Poco dopo arrivarono Mino e Eric con gli alcolici e le ragazze. La
festa
divenne caotica.
Tutti
bevevano il punch alcolico, tutti sudavano e ballavano, tutti si
stavano
divertendo.
Ballai
a ritmo di quella musica che mi pulsava nelle orecchie, mi stava
scoppiando il cuore. Ragazzi e ragazze si strusciavano l’uno
contro l’altro, e
una ragazza lo stava facendo proprio con me, non provavo niente ma era
una
festa e ci si divertiva quindi non ci pensai due volte a fare lo stesso
con
lei, che sembrò apprezzare particolarmente quando nel
ballare gli accarezzai i
fianchi. Lei era bella, occhi azzurri capelli neri, alta e formosa,
avrebbe
fatto impazzire qualunque ragazzo. La vedevo, si muoveva sempre
più
sensualmente, sapevo cosa voleva. Ad un certo punto mi prese per il
polso e mi
trascinò fuori dalla massa di corpi accaldati, capii che
eravamo diretti nello
stanzino della palestra.
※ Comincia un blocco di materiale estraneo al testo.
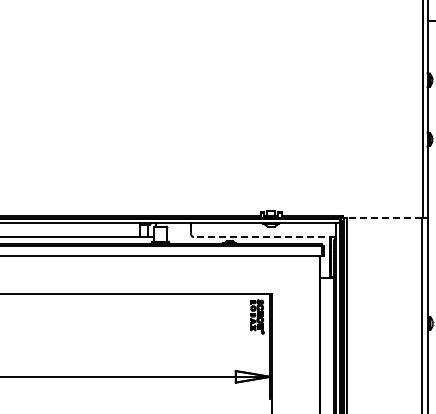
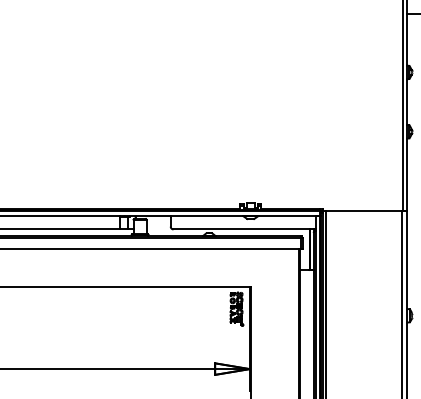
line: (384, 218) -> (363, 210), dashed -> solid
line: (264, 237) -> (243, 229), dashed -> solid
Mi impuntai sui piedi, lei girò di
scatto la sua
chioma corvina ma non sembrava arrabbiata, mi sorrideva e mi sorprese.
Le sue
labbra toccarono le mie prima gentilmente poi più
impazienti. Sapeva di punch,
era ubriaca. Mi staccai dal suo bacio umido, ma non sapevo cosa dire,
Davide
che aveva visto la scena dall’inizio visto che era accanto a
me intervenne.
–
Scusa Monica ma il mio amico è impegnato, vatti a cercare un
altro da farti stasera
– lei gli rivolse una smorfia di disaccordo ma si
allontanò.
– Grazie amico,
non sapevo più cosa dovevo
fare – lui mi sorrise.
– Non ti
preoccupare ma la prossima volta che
non vuoi questo tipo di situazioni evita di strusciarti come un porco
su di
loro o ce le fai credere – sapevo di aver fatto una cavolata,
ma non capivo il
perché. A me non piace no? E allora perché lo
stavo facendo.
Non ci stavo pensando, lo
stavo facendo e
basta.
Mi
guardai incuriosito intorno. La gente si appartava sui divanetti
allestiti o si
dirigeva fuori dalla palestra, probabilmente nelle classi.
Chissà quanti ce
n’erano nello stanzino.
Il rumore era forte e la
testa mi girava,
troppe voci, troppe grida.
Avvertivo
l’odore acre del sudore, mi sedetti su un divanetto e
osservai i miei amici
divertirsi, Alessandra ballava con un tipo che non avevo mai visto,
mentre gli
altri ballavano tra loro. Mino si era tolto il mantello e si era
slacciato la
camicia nera. Sorrisi.
A volte è bello
poter vedere gli altri da
fuori, noti come le cose vanno davvero e osservi tutto da un altro
piano. In un
qualche modo mi divertiva pensare che per quel poco tempo potevo essere
un esterno,
non mi ero mai sentito davvero parte di quel gruppo di scalmanati ma
presto mi
ci ero affezionato, erano i miei migliori amici. Eric ci stava
letteralmente
provando con Giovanna ed era buffo e goffo nei movimenti, lei neanche
lo
guardava nei suoi sforzi.
In quel momento mi misi
davvero a ragionare su
cosa avrei fatto da grande mentre ognuno di loro si costruiva una
famiglia, e
io invece, sarei invecchiato da solo. Magari avrei trovato una tipa
simpatica
con cui non mi dispiaceva passare del tempo insieme ma non me ne sarei
comunque
innamorato e una volta che lei lo avrebbe capito mi avrebbe lasciato da
solo di
nuovo.
Odiavo la solitudine, quando
ero solo in casa
solitamente mettevo la musica a palla per colmare il silenzio di quelle
quattro
mura.
Questo mi riportò
a riflettere nuovamente sul
sogno, a quanto mi sia sentito terribilmente straziato da quel vuoto e
silenzioso spazio nero. A quanto abbia pregato per sentire un rumore o
uno
spicchio di luce. E i suoi occhi erano arrivati.
Non potevo sognare
così tante volte e con
particolari accurati il viso di una persona che non avevo mai
conosciuto o
visto. Nulla aveva senso in questo ultimo periodo.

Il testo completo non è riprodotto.